D’Angoulême, Clovis revint par Poitiers, et de là il arriva à Tours. Selon toute apparence, ce n’était pas la première fois qu’il mettait le pied dans cette ville fameuse, à laquelle le tombeau de saint Martin faisait alors une célébrité sans pareille dans la Gaule entière.

Tours était un municipe romain de dimensions médiocres, dont la massive enceinte circulaire subsiste encore aujourd’hui aux environs de la cathédrale Saint-Gatien, et qu’un pont de bateaux mettait en communication avec la rive droite de la Loire.
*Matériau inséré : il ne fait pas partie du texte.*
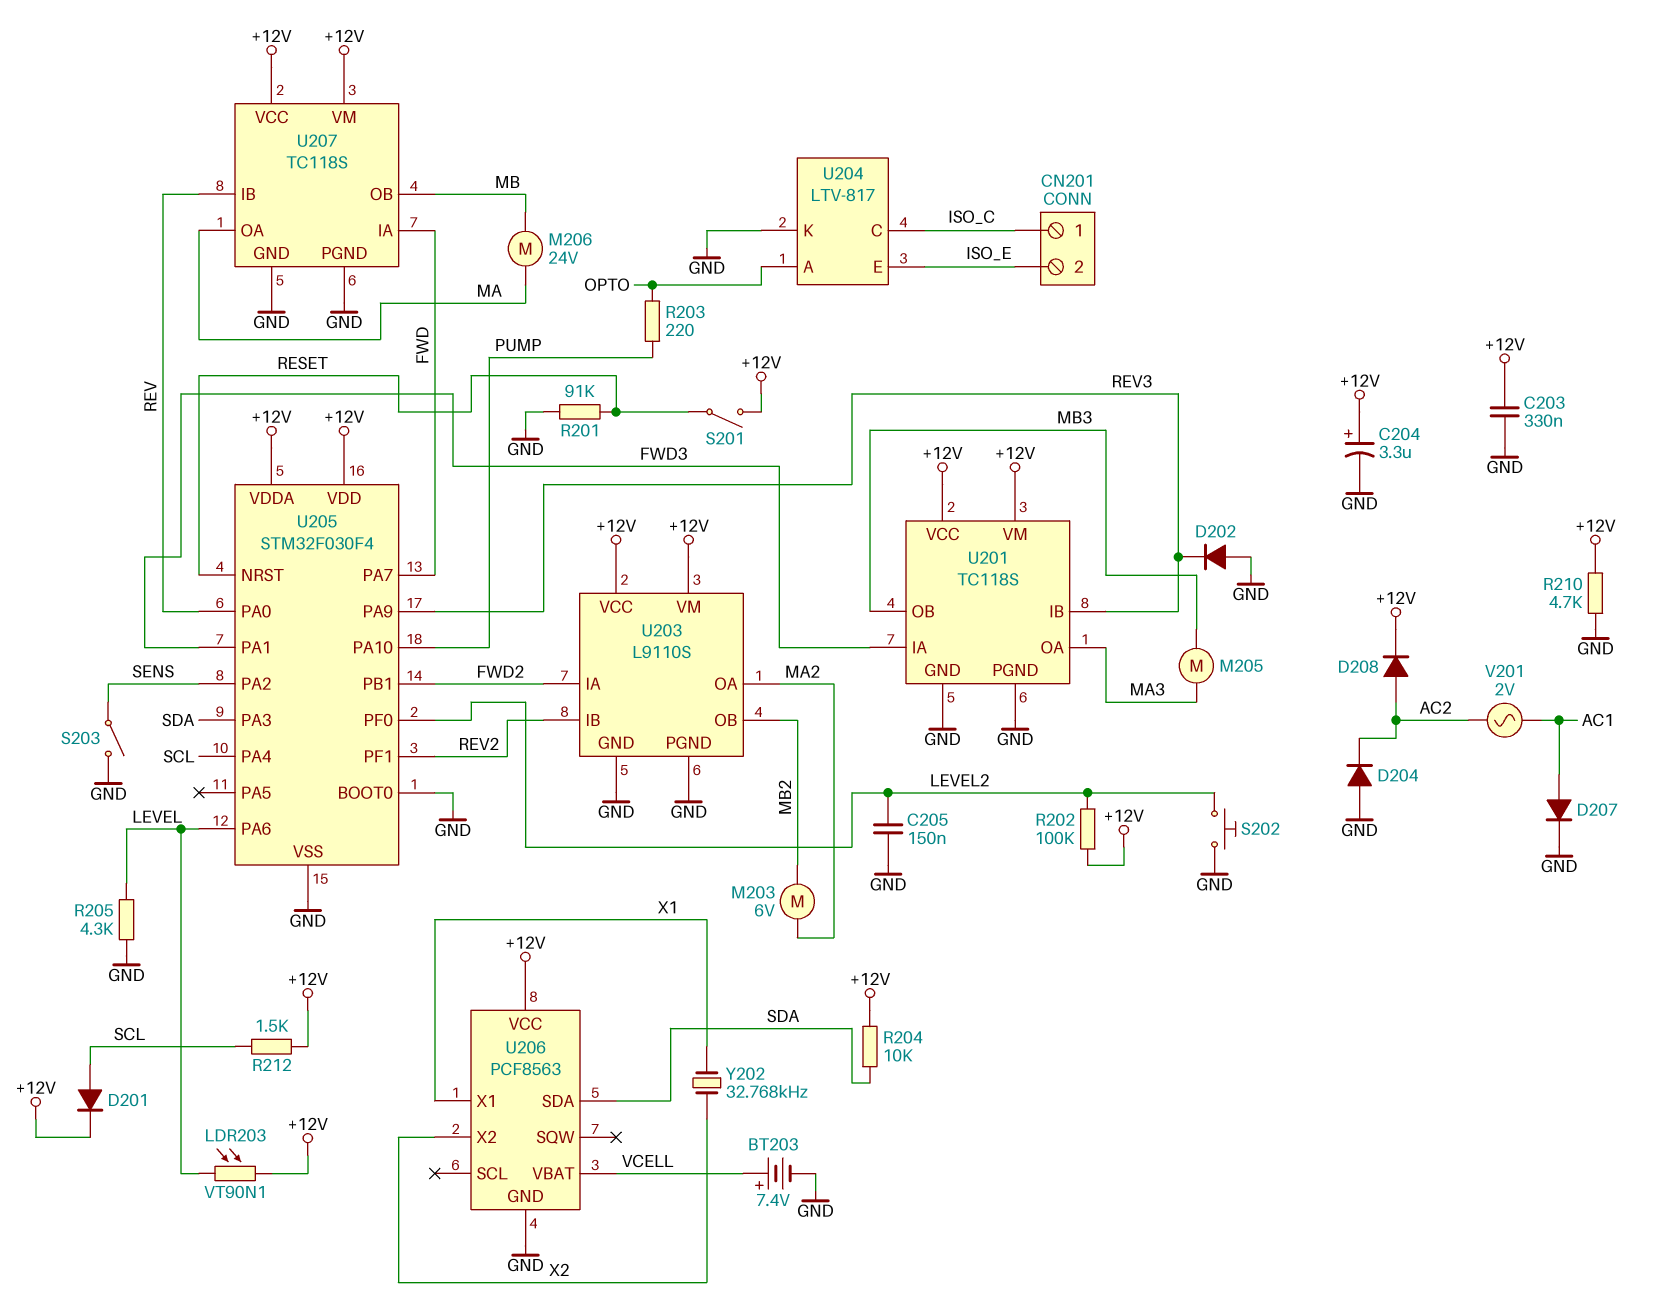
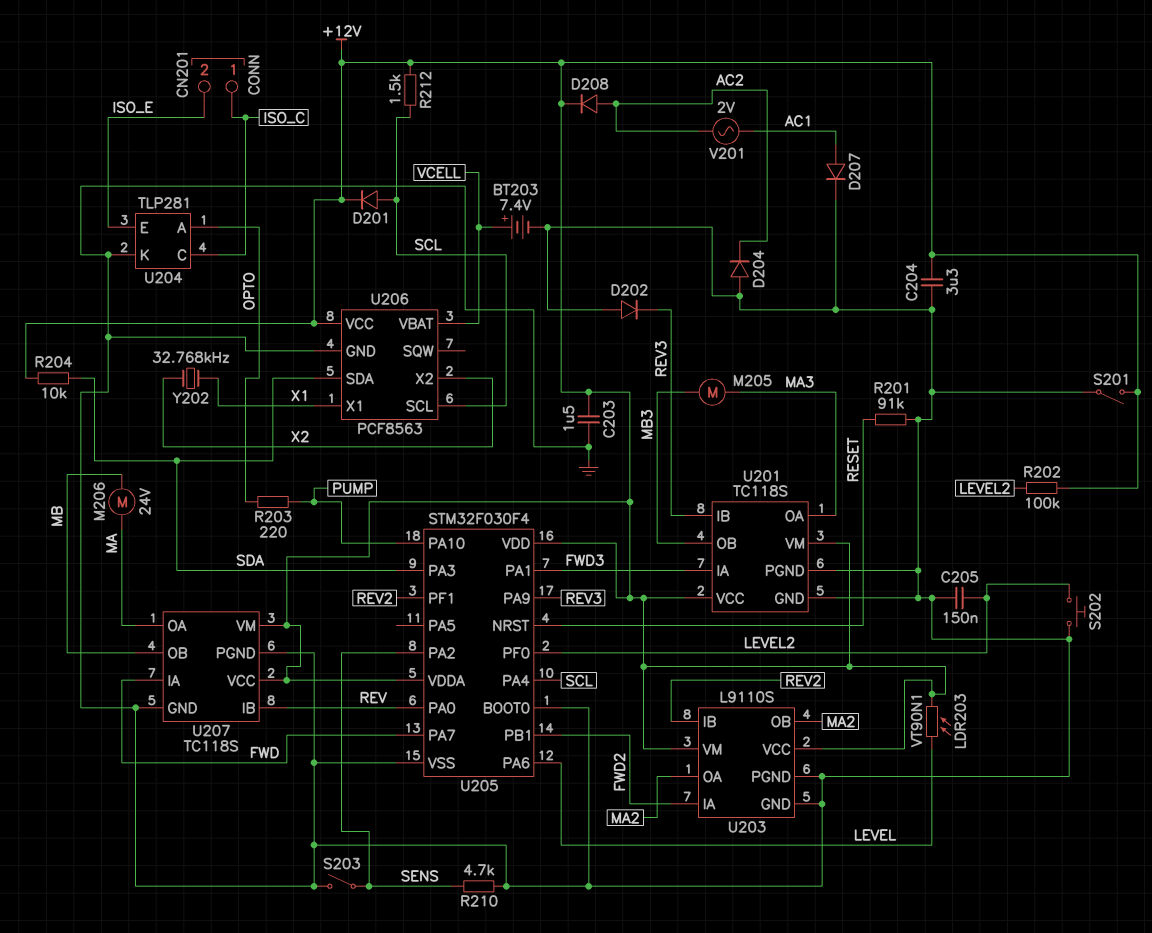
C203: 330nF (+12V, GND) -> 1.5uF (+12V, GND)
C204: 3.3uF (plus +12V, minus GND) -> 3.3uF (+12V, GND)
M203: motor 6V (MA2, MB2) -> none
R205: 4.3k (GND, LEVEL) -> none
R210: 4.7k (+12V, GND) -> 4.7k (GND, SENS)
S201: switch (+12V, RESET) -> switch (+12V, GND)
U203 pin OB: MB2 -> MA2
U204: LTV-817 -> TLP281
U206 pin SCL: none -> SCL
La vie chrétienne y avait commencé dès avant les persécutions ; mais c’est seulement après la paix religieuse qu’on avait pu fonder au milieu de la ville le premier sanctuaire, bâti sur l’emplacement de la maison d’un riche chrétien. Quand saint Martin était venu, Tours et son diocèse avaient été transformés rapidement par son fécond apostolat. La cathédrale avait été agrandie, des églises rurales élevées dans les principales localités avoisinantes, un monastère, Marmoutier, avait surgi dans les solitudes sur l’autre rive ; le paganisme avait été totalement exterminé, et la Touraine jouissait d’un degré de civilisation bien rare à cette époque dans la Gaule centrale. Mort, saint Martin continua de présider à la vie religieuse de son diocèse, qui se concentrait autour de son tombeau, et y attirait d’innombrables pèlerins.

Ce tombeau se trouvait à dix minutes à l’ouest de la ville, le long de la chaussée romaine. Il fut d’abord recouvert d’un modeste oratoire en bois, que l’évêque saint Perpet, au Ve siècle, remplaça par une spacieuse basilique. L’érudition moderne a reconstitué le plan de ce sanctuaire fameux. C’était une basilique à la romaine, avec une abside en hémicycle au fond, et, de chacun des deux côtés longs, deux étages de colonnes dont le premier était supporté par une architrave, et qui reliaient les nefs latérales à celle du milieu. Le transept était éclairé par une tour-lanterneau surmontée d’un campanile Le corps du saint gisait à l’entrée du chœur, les pieds tournés vers l’Orient, la tête regardant l’autel ; ses successeurs dormaient autour de lui dans des arcosolium qui reçurent, au Ve et VIe siècle, la plupart des évêques de Tours. Tous les murs étaient ornés d’inscriptions poétiques dues à Sidoine Apollinaire et à Paulin de Périgueux, qui les avaient composées à la demande de saint Perpet. Ainsi les derniers accents de la poésie classique magnifiaient le confesseur, pendant que les cierges et les lampes flambaient en son honneur autour de sa tombe, et que la foule des malheureux et des suppliants, prosternée devant l’autel, l’invoquait avec ferveur, et entretenait dans le lieu saint le bourdonnement vague et confus d’une prière éternelle.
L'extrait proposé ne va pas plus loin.